The answer to this question is that they're both right, and the apparent contradiction appears because a photon isn't what you think it is.

We often use the word "photon" in relativity discussions when we really mean "a pulse of light that we've localized to within the precision of our thought experiment so that we can speak as if it is at a single point instead of spread out through a region of space like any real pulse of light" - we do this because nobody wants to say, write, or read forty-three words when one word is available and will get the message across.
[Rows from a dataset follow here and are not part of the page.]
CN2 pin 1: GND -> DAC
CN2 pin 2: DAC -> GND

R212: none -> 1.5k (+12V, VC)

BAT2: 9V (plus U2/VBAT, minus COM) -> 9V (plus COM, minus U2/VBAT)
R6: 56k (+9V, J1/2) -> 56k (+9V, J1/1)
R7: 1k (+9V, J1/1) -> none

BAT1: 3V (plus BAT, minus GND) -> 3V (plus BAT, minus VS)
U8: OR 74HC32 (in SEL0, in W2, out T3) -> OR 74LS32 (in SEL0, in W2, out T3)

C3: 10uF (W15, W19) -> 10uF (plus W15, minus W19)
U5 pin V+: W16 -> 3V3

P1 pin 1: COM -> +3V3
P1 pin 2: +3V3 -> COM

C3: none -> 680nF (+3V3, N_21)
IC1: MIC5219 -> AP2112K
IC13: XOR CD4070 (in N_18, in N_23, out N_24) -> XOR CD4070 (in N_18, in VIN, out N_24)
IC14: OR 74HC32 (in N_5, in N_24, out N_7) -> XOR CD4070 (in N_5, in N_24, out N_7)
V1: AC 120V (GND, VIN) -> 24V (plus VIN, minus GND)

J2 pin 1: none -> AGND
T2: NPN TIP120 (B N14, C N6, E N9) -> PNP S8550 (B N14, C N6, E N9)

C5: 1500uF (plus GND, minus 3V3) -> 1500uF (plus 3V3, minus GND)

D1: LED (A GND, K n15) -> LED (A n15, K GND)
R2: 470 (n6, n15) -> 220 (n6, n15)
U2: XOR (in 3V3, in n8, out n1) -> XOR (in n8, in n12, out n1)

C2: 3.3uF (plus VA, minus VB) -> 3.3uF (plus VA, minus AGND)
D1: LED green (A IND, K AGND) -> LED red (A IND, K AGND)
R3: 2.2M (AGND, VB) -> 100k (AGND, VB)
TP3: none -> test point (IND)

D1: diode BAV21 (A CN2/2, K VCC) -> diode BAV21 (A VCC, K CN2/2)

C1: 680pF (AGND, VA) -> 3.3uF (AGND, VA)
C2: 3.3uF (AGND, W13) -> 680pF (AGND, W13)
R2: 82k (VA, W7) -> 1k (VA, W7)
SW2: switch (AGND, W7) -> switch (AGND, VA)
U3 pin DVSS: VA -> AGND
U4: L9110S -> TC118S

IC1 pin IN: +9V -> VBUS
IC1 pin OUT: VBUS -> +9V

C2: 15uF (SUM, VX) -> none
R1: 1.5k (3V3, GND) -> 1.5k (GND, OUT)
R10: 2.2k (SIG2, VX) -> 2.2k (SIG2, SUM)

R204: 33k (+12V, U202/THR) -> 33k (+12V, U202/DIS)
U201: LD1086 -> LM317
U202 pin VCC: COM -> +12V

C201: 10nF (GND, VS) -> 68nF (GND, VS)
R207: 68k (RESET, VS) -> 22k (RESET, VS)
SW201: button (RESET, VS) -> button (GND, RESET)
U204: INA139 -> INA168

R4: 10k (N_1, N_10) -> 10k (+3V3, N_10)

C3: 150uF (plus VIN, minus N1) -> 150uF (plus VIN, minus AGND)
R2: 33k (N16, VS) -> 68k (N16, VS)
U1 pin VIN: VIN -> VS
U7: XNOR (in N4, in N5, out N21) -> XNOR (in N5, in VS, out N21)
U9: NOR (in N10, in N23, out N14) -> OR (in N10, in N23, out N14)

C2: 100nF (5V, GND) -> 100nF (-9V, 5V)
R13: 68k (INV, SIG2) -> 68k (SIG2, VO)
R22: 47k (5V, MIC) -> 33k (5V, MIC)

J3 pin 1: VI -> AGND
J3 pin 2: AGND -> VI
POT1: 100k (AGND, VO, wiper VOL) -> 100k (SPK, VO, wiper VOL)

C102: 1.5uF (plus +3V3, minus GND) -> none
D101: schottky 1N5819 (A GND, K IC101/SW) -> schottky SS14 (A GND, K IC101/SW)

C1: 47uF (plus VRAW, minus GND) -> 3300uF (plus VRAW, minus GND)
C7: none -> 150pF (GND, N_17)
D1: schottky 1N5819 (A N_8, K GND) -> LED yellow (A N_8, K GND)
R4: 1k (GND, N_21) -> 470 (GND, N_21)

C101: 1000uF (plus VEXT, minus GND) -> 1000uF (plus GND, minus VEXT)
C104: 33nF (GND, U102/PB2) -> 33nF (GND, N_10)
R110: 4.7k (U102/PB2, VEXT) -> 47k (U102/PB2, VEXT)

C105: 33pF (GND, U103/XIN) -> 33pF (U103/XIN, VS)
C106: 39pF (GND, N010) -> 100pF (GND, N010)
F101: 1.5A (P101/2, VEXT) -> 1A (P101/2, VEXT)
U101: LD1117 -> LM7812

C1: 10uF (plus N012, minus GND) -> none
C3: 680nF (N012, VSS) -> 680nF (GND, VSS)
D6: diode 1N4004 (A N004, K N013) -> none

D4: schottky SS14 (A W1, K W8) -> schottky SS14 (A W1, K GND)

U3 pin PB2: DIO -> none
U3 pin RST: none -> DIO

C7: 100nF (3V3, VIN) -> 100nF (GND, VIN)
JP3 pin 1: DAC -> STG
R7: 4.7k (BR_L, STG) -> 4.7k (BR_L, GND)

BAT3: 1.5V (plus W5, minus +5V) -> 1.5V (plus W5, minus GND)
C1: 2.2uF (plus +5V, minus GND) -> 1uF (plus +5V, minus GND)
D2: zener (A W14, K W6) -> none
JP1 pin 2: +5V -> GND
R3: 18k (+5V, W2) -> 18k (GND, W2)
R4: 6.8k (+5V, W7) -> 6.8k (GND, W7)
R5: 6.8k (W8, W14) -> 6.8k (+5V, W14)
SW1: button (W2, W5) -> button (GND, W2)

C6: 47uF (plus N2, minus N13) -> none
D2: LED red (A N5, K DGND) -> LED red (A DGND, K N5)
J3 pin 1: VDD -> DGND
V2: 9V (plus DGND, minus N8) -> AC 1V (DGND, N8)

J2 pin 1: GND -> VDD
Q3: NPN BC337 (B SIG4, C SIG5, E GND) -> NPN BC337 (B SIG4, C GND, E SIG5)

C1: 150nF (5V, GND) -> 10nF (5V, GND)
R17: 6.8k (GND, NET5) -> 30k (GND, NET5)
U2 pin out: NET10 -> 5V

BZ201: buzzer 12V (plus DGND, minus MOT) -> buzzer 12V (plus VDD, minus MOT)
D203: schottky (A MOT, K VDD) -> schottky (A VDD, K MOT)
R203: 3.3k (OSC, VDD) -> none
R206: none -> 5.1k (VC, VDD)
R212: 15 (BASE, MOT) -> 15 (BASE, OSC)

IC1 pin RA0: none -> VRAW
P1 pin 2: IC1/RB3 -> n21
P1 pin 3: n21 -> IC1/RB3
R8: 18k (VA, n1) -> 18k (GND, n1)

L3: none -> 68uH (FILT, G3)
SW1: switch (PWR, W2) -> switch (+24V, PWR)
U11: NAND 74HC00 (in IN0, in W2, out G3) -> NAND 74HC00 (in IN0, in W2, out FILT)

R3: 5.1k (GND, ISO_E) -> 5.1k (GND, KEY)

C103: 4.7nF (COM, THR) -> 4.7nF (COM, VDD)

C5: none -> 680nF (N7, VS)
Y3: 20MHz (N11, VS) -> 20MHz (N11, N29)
However, this convenient oversimplification leads to confusion and apparent contradiction when we come across something that is true of a pulse of light but not true of a photon, and that's what's happening here. A photon does not have a four-velocity, but there is a way of associating a worldline and a four-velocity to the light in Fizeau's experiment. If a photon were that pulse of light we'd have a contradiction, but it isn't. Now look at the informal blurb about that paper in Science:
physicsforum01 said:
A photon always moves at c?
From Einstein’s special relativity on down, the invariance of the speed of light in free space has been a central tenet of physics. Now, in a clever set of experiments, scientists in the United Kingdom have demonstrated that, in certain conditions, individual photons in free space can be slowed down to speeds measurably below the supposedly invariant light speed .
You'll see the same confusion there, shifting smoothly from the behavior of photons to the "supposedly invariant light speed" (and note that the abstract of the paper is more precise than the informal blurb and does not hint that the invariance of ##c## is only "supposed").

physicsforum01 said:
From my understanding, the photon concept was introduced by Einstein’s light-quantum hypothesis, thus the photon energy cannot be solved by quantum theory
The concept introduced by Einstein's light quantum hypothesis bears very little resemblance to the modern understanding of what photon is (for example, Einstein would not have hesitated to assign positions and velocities to his hypothetical light quanta). It is not altogether lacking in irony that Einstein's Nobel was awarded for the piece of his anno mirabilis work that has stood up least well to the test of the time.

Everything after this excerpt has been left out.